Fitting filters to frequency response¶
This module contains several functions to carry out a least-squares fit to a given complex frequency response.
This module contains the following functions:
- LSIIR: Least-squares IIR filter fit to a given frequency response
- LSFIR: Least-squares fit of a digital FIR filter to a given frequency response
Deprecated since version 1.2.71: The module identification will be combined with the module deconvolution and renamed to model_estimation in the next major release 3.0. From then on you should only use the new module model_estimation instead.
-
PyDynamic.identification.fit_filter.
LSIIR
(Hvals, Nb, Na, f, Fs, tau=0, justFit=False)[source]¶ Least-squares IIR filter fit to a given frequency response.
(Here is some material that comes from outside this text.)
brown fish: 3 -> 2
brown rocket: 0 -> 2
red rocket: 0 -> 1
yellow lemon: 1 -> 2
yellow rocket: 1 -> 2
This method uses Gauss-Newton non-linear optimization and pole mapping for filter stabilization
Parameters: - Hvals (numpy array of frequency response values of shape (M,)) –
- Nb (integer numerator polynomial order) –
- Na (integer denominator polynomial order) –
- f (numpy array of frequencies at which Hvals is given of shape) –
- (M,) –
- Fs (sampling frequency) –
- tau (integer initial estimate of time delay) –
- justFit (boolean, when true then no stabilization is carried out) –
Returns: - b,a (IIR filter coefficients as numpy arrays)
- tau (filter time delay in samples)
References
- Eichstädt et al. 2010 [Eichst2010]
- Vuerinckx et al. 1996 [Vuer1996]
-
PyDynamic.identification.fit_filter.
LSFIR
(H, N, tau, f, Fs, Wt=None)[source]¶ Least-squares fit of a digital FIR filter to a given frequency response.
Parameters: - H (frequency response values of shape (M,)) –
- N (FIR filter order) –
- tau (delay of filter) –
- f (frequencies of shape (M,)) –
- Fs (sampling frequency of digital filter) –
- Wt ((optional) vector of weights of shape (M,) or shape (M,M)) –
Returns: Return type: filter coefficients bFIR (ndarray) of shape (N+1,)